慢性期病院の2割は2025年まで生き残れない?

たまには本業である病院経営の話を書きます。

 

病院業界は今、大転換期にあります。

団塊の世代が全員後期高齢者(75歳以上)になる2025年に向け、厚生労働省は病院の再編をかけようとしています。

 

この病院の再編、業界ではかなり話題になっているものの、世の中ではまだあまり話題になっていないような気がします。

ですが、実際に医療を受けるのは地域の方です。今まで通っていた病院がある日突然無くなったり、今までと同じ治療を受けられなくなる、ということも、この再編によって発生するかもしれません。

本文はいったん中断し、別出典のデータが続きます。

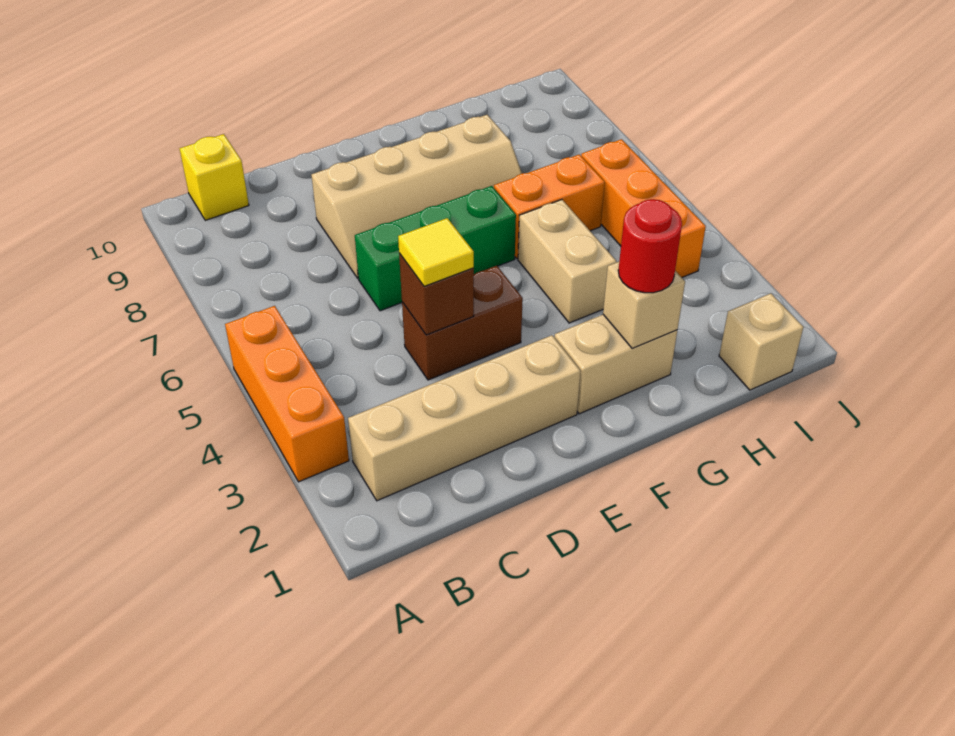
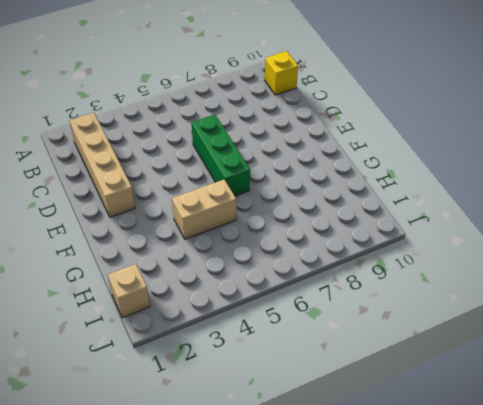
none -> orange brick A3:A5 level 1
none -> brown brick D4:E4 level 1
none -> tan slope D7:G8 level 1 top 8

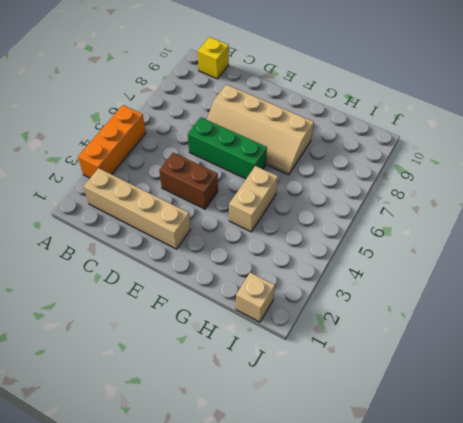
none -> tan brick F2:G2 level 1
none -> orange brick G6:H6 level 1
none -> orange brick I4:I6 level 1

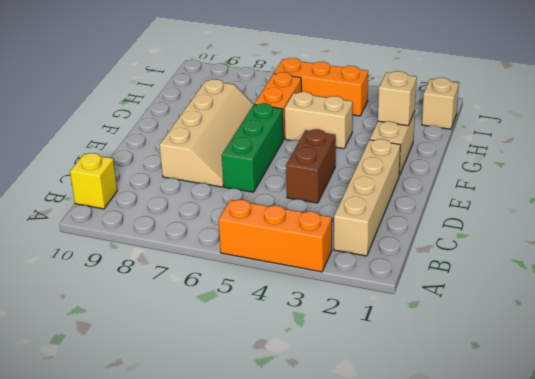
none -> brown brick D4 level 2
none -> yellow tile D4 level 3
none -> red round brick G2 level 3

今だ「業界の内輪の話」という域を出ていない病院再編ですが、日常の生活にも関わってくるはずです。

 

そもそも「病院」とは何か?

多くの人は、病気になった時にお医者さんに診てもらえるところを「病院」だと考えていると思います。そこは、救急車で運ばれて手術を受けたり、リハビリをしたりするところという印象があるのではないでしょうか。

 

ところが、ちょっと具合が悪いな、と思ったときに駆け込むところと、事故にあった時に救急車で運ばれるところは、まったく別物なのです。

僕もこの業界で働き始めて知ったのですが、「病院」とは1つでないのです。

 

世の中一般に言われる「病院」は、大きく分けて「診療所」と「病院」にわけられます。
そして、「病院」は機能によってさらに「高度急性期」「急性期」「回復期」「慢性期」の4種類に分類されます。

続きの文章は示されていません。